A local councillor has explained why a multi-million pound plan to build a giant office in the centre of London’s Old Street roundabout never got off the ground, Techworld reports.
In 2012, the UK government announced a £50 million plan to build a giant office in the centre of Old Street roundabout — also known as “Silicon Roundabout” due to the close proximity of many London technology companies — to house a group of tech startups. The “civic centre” would also contain classrooms for students, 3D printers, and have exterior walls used as a giant advertising screen, Wired reported in 2012.
But funding for the project was pulled in 2014, seemingly without explanation.

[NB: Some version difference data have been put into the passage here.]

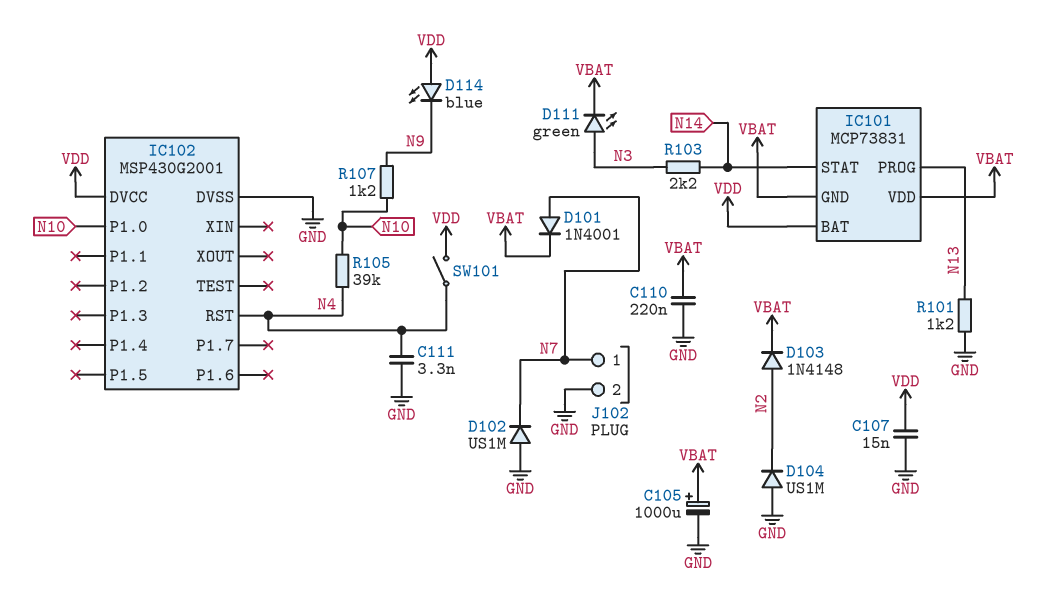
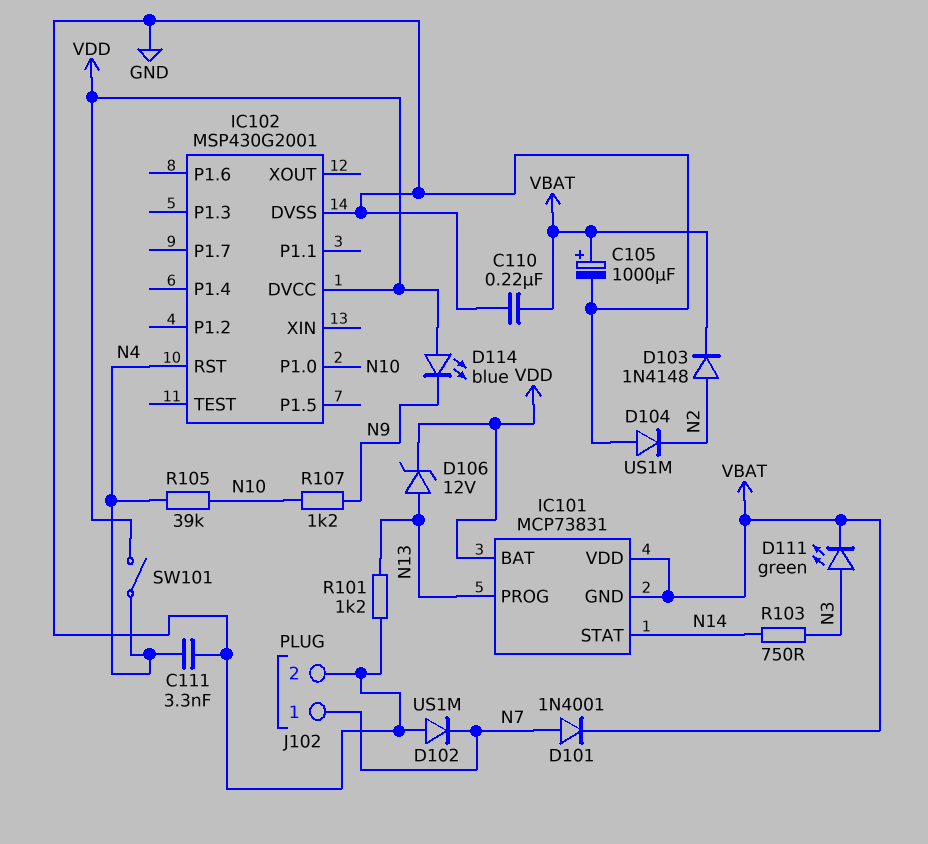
C107: 15nF (GND, VDD) -> none
D106: none -> zener 12V (A N13, K VDD)
R103: 2.2k (N3, N14) -> 750 (N3, N14)

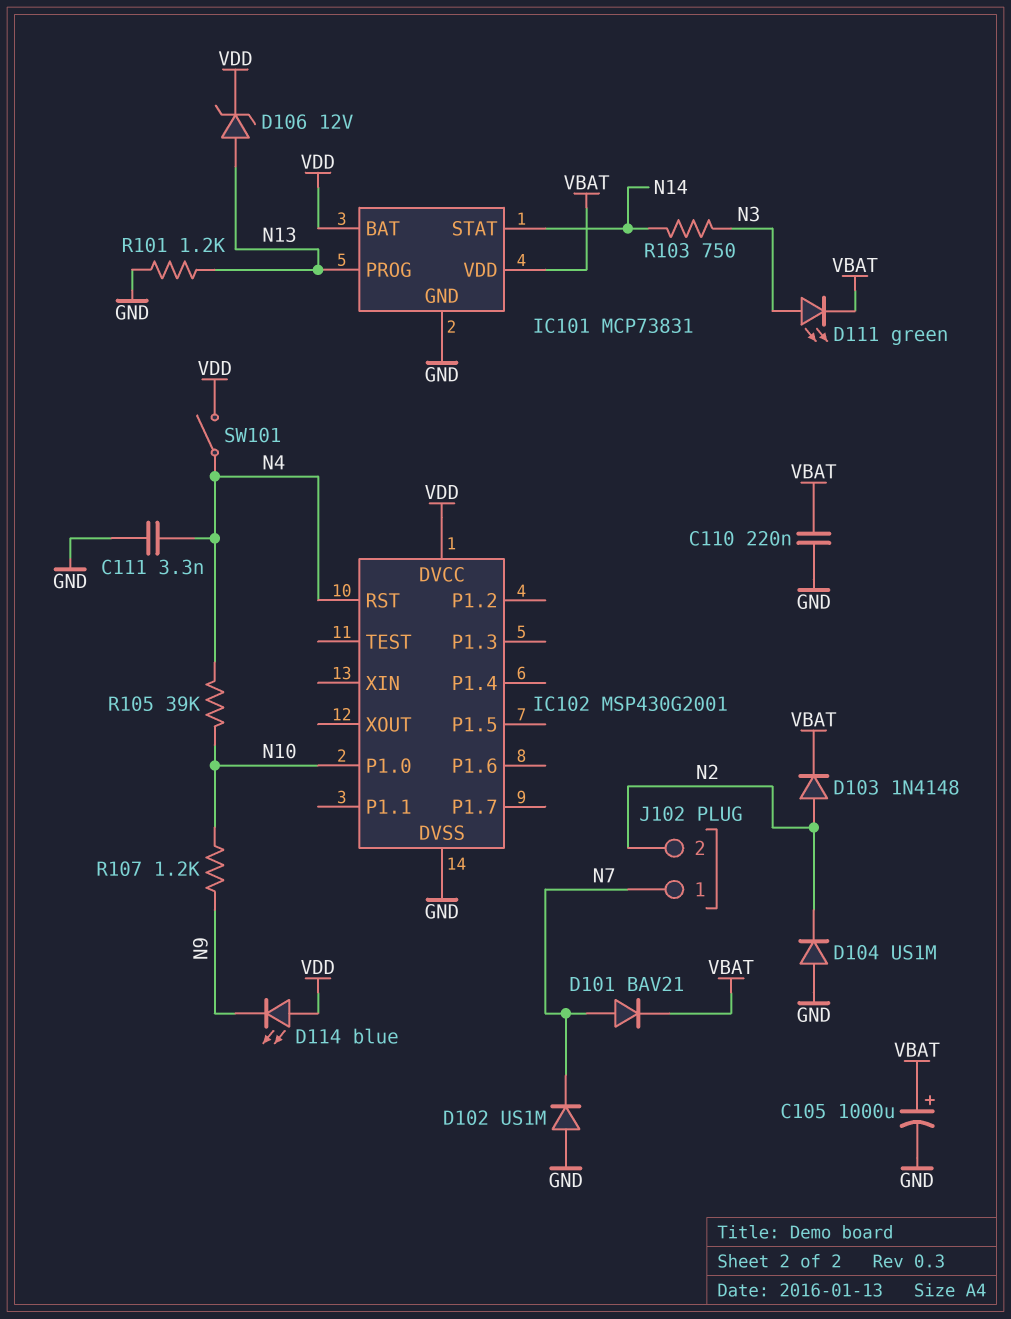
D101: diode 1N4001 (A N7, K VBAT) -> diode BAV21 (A N7, K VBAT)
IC101 pin GND: VBAT -> GND
J102 pin 2: GND -> N2

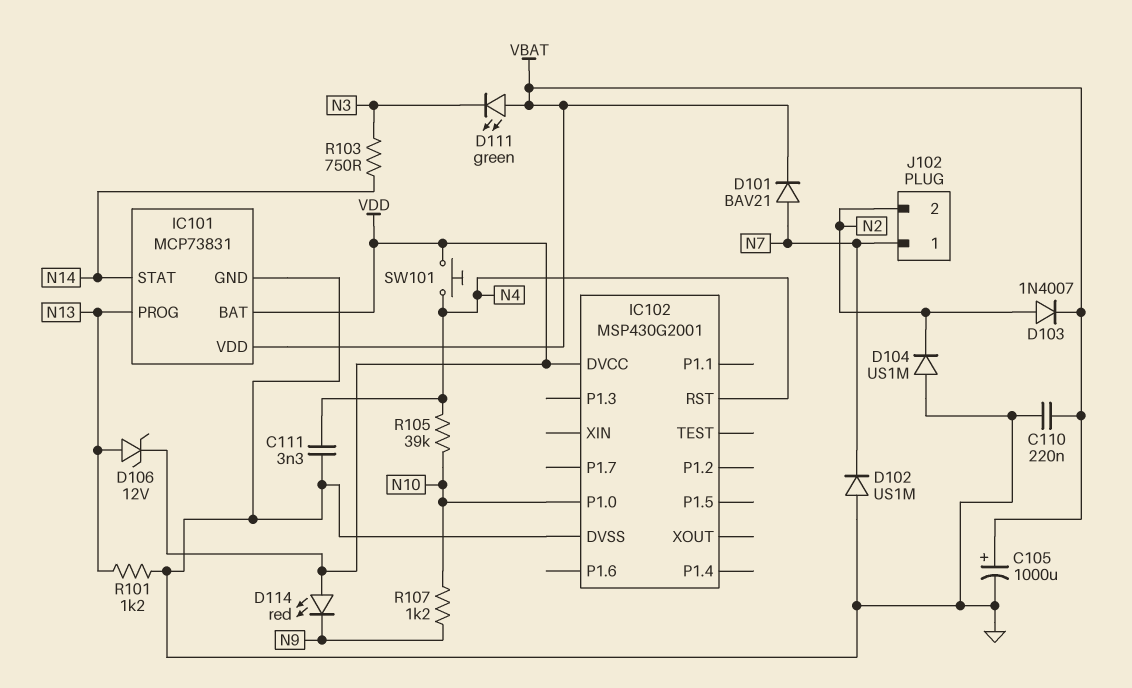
D103: diode 1N4148 (A N2, K VBAT) -> diode 1N4007 (A N2, K VBAT)
D111: LED green (A N3, K VBAT) -> LED green (A VBAT, K N3)
D114: LED blue (A VDD, K N9) -> LED red (A VDD, K N9)
SW101: switch (N4, VDD) -> button (N4, VDD)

Now, local councillor Guy Nicholson, who looks after regeneration for Hackney Council, has revealed to Techworld that the project was doomed from the start due to engineering obstacles.

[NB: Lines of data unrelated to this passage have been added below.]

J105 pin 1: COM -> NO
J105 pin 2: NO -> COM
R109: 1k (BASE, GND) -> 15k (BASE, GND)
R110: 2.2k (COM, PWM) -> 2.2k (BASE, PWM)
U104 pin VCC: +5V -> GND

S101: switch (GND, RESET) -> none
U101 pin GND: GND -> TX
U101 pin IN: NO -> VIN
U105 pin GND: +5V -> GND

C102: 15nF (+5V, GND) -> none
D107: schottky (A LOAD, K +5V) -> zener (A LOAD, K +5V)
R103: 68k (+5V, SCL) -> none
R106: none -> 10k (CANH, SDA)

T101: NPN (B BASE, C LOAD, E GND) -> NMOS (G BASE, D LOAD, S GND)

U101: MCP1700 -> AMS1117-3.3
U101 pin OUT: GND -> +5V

“The ambition was in effect to put a building on top of a roundabout, quite literally, which proved to be, engineering wise, totally impossible because of what’s going on underground with railway lines and an all manner of things,” Nicholson told the publication.

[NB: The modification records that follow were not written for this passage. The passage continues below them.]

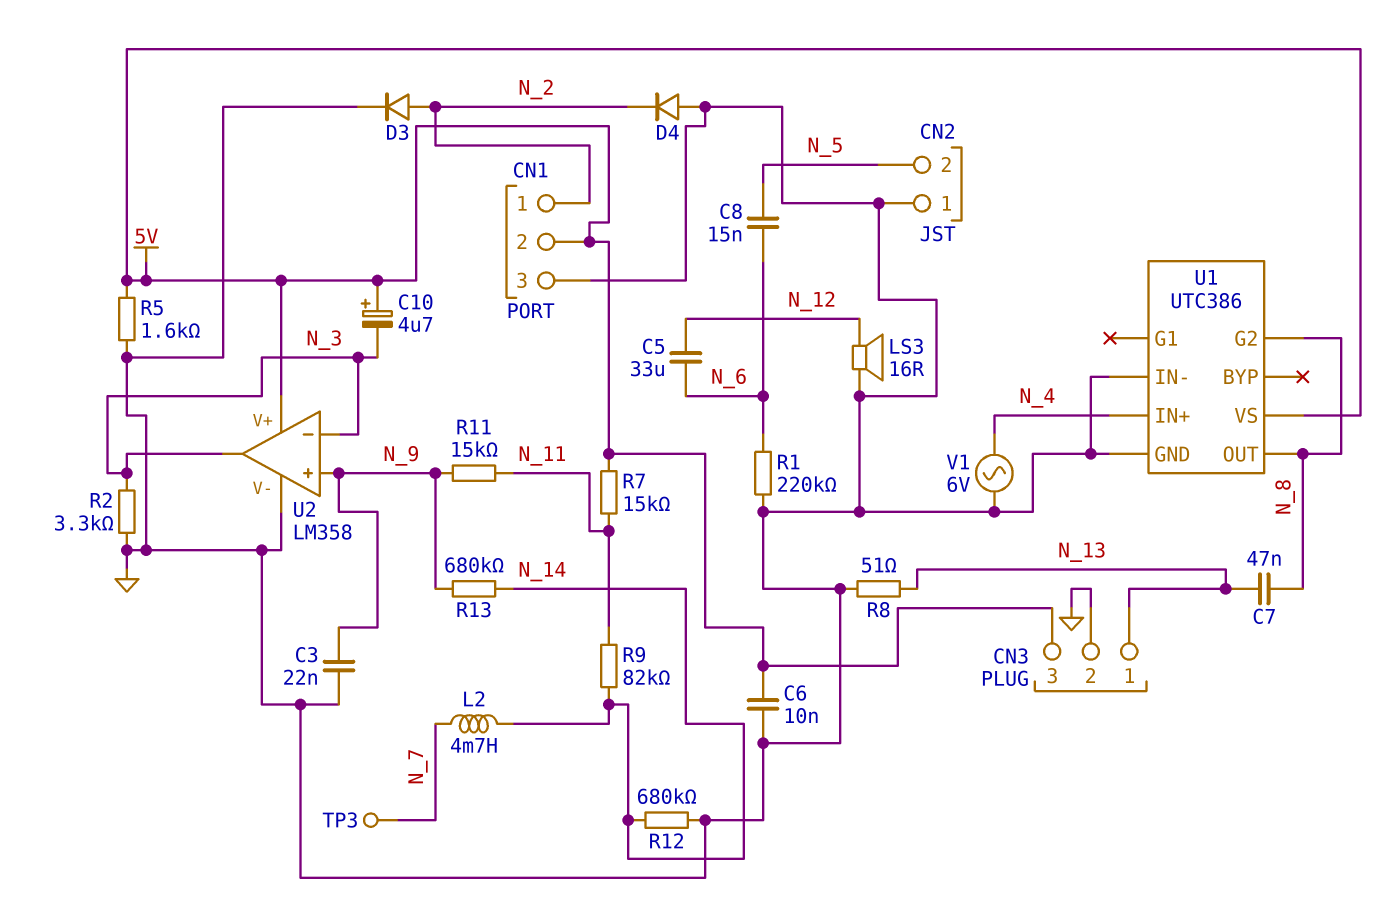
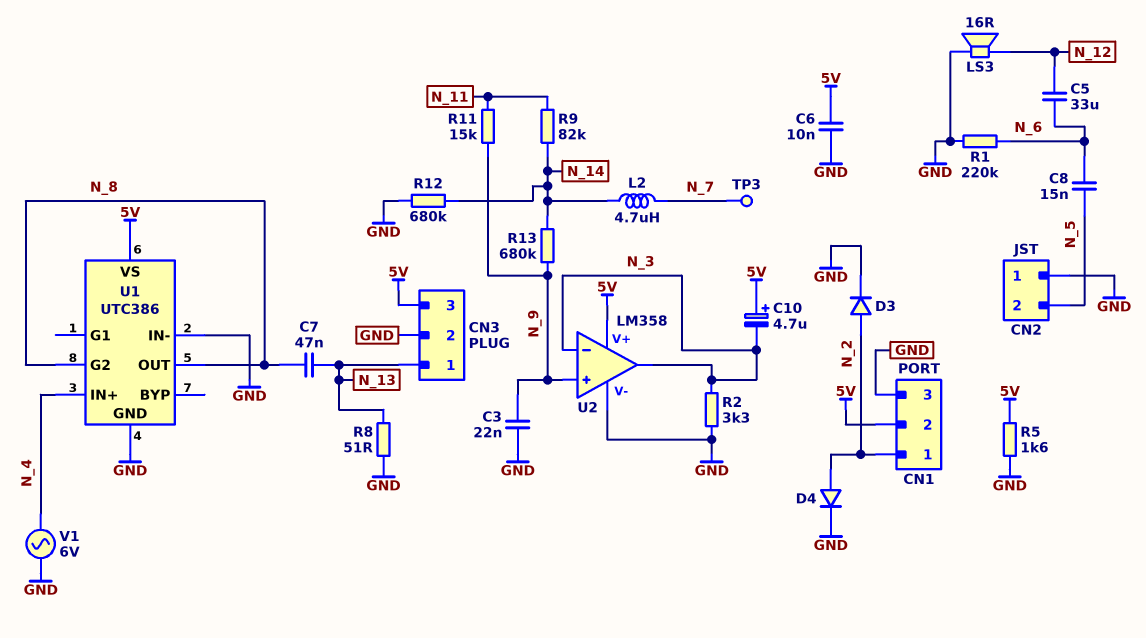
D4: diode (A GND, K N_2) -> diode (A N_2, K GND)
L2: 4.7mH (N_7, N_14) -> 4.7uH (N_7, N_14)
R7: 15k (5V, N_11) -> none

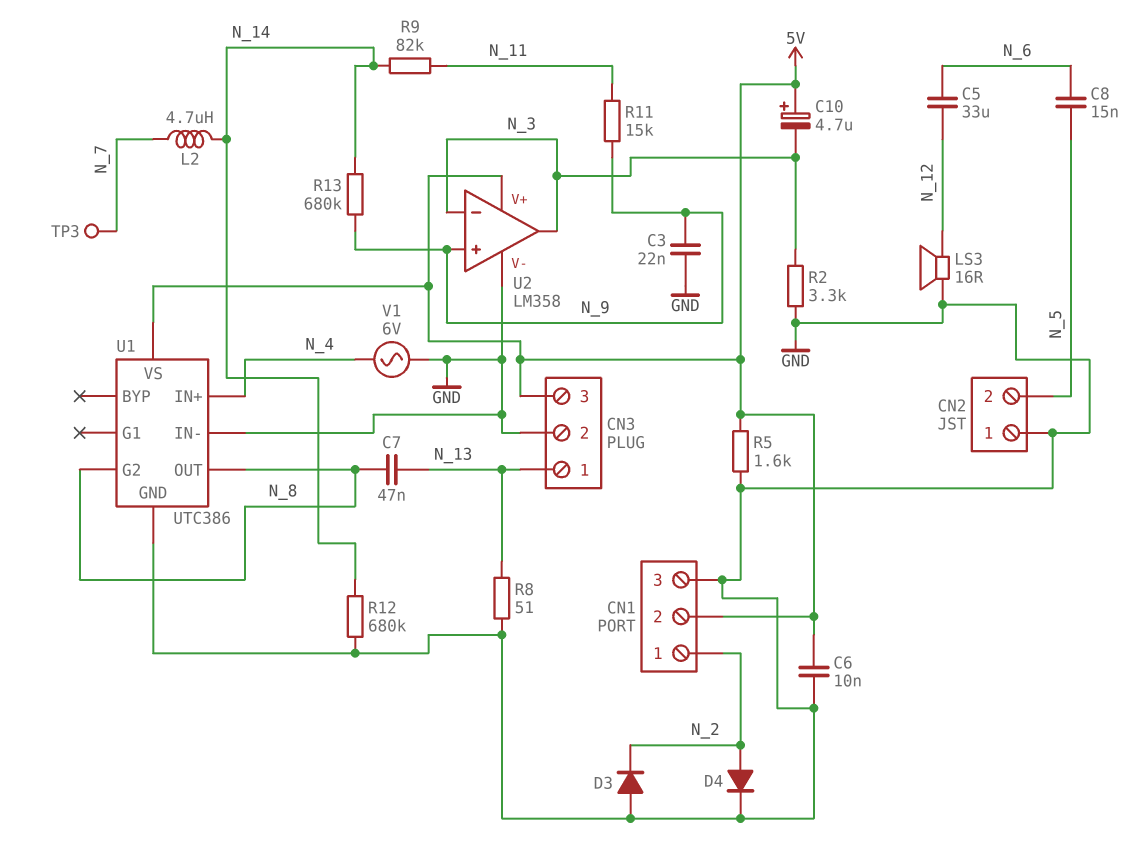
D3: diode (A N_2, K GND) -> diode (A GND, K N_2)
R1: 220k (GND, N_6) -> none

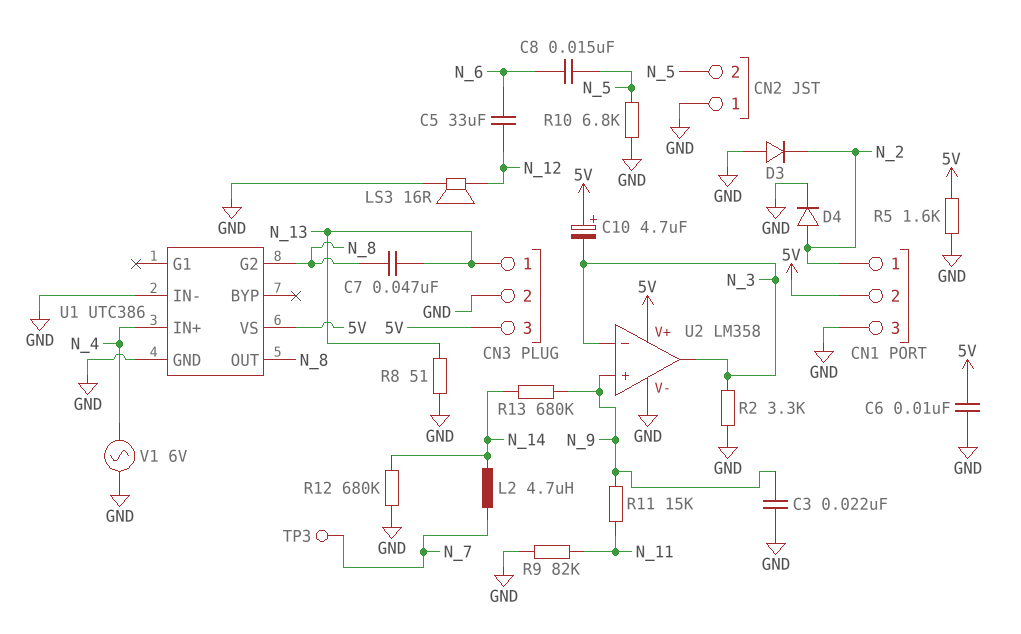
R9: 82k (N_11, N_14) -> 82k (GND, N_11)
R10: none -> 6.8k (GND, N_5)

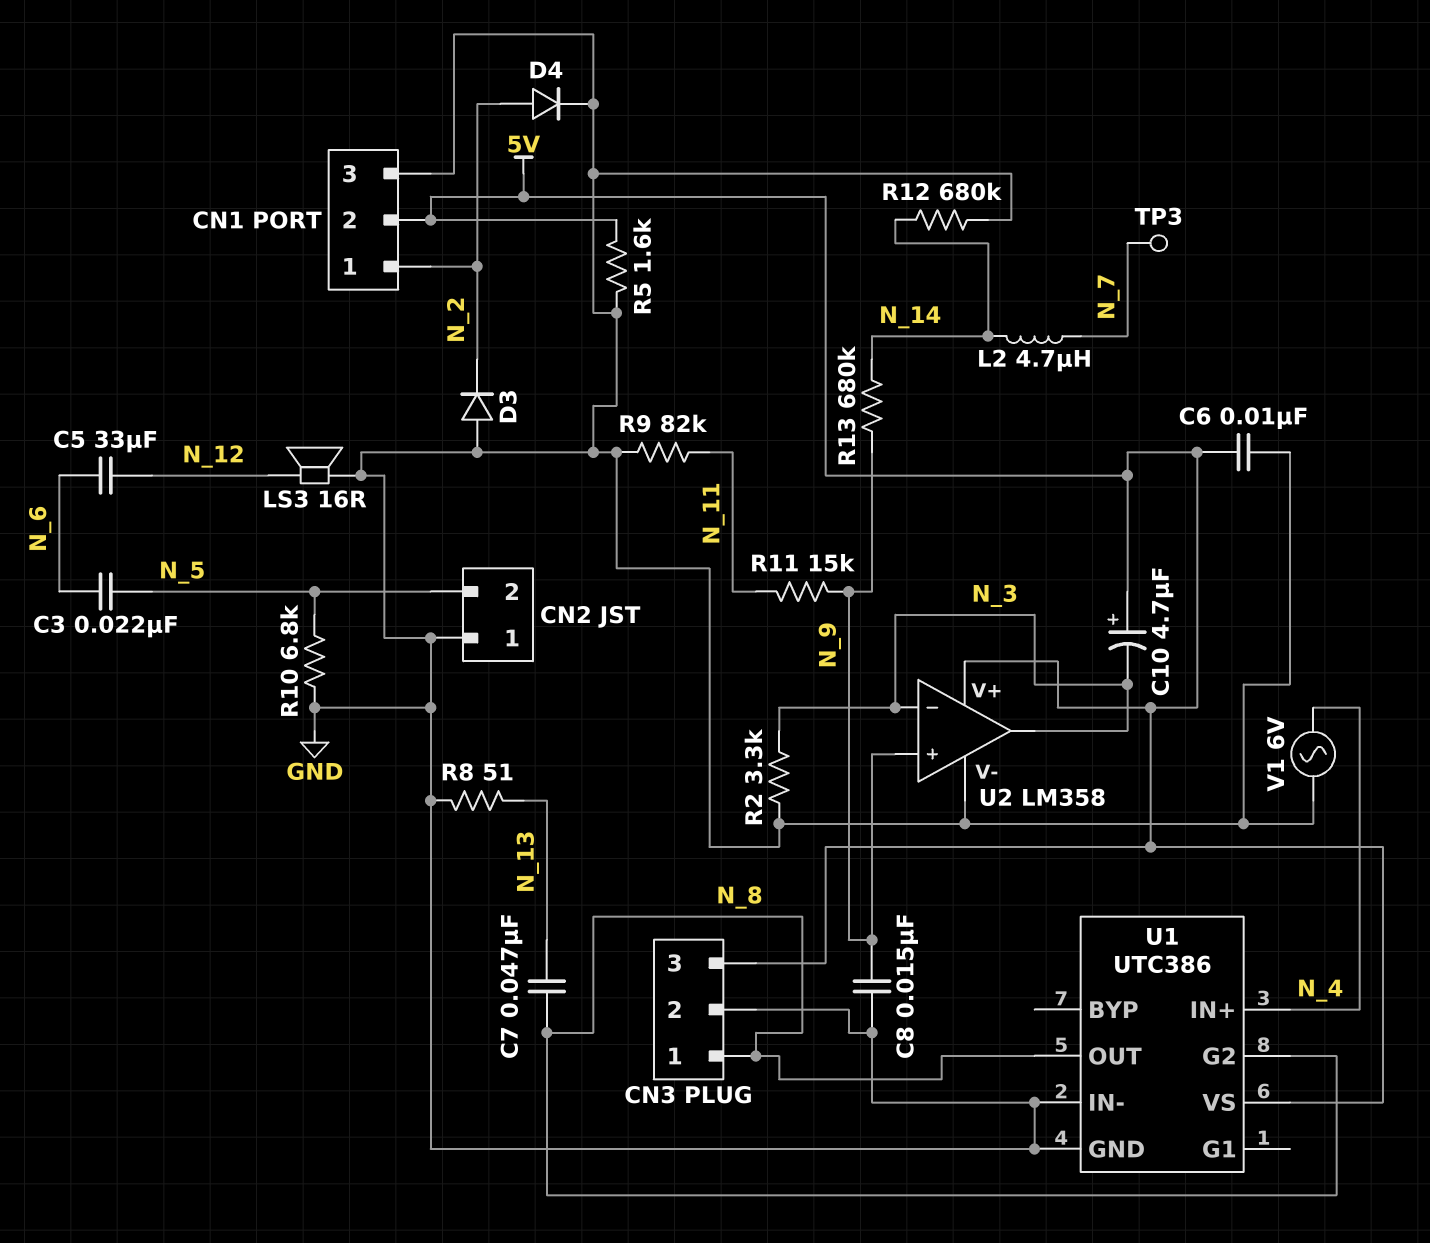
C3: 22nF (GND, N_9) -> 22nF (N_5, N_6)
C8: 15nF (N_5, N_6) -> 15nF (GND, N_9)
CN3 pin 1: N_13 -> N_8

“It was one of these ideas that I’m sure was developed with the best of intentions initially but it was done in isolation of the community,” he added.
Old Street London Underground station is located right beneath Old Street roundabout. Therefore, the proposed site of the new building wasn’t feasible because it was placed on top of a “big electricity substation,” the Mayor of London’s office told TechCrunch in 2014, when the investment was initially axed.
The money that was originally set aside for the project was ultimately reallocated to general government spending, TechCrunch reports.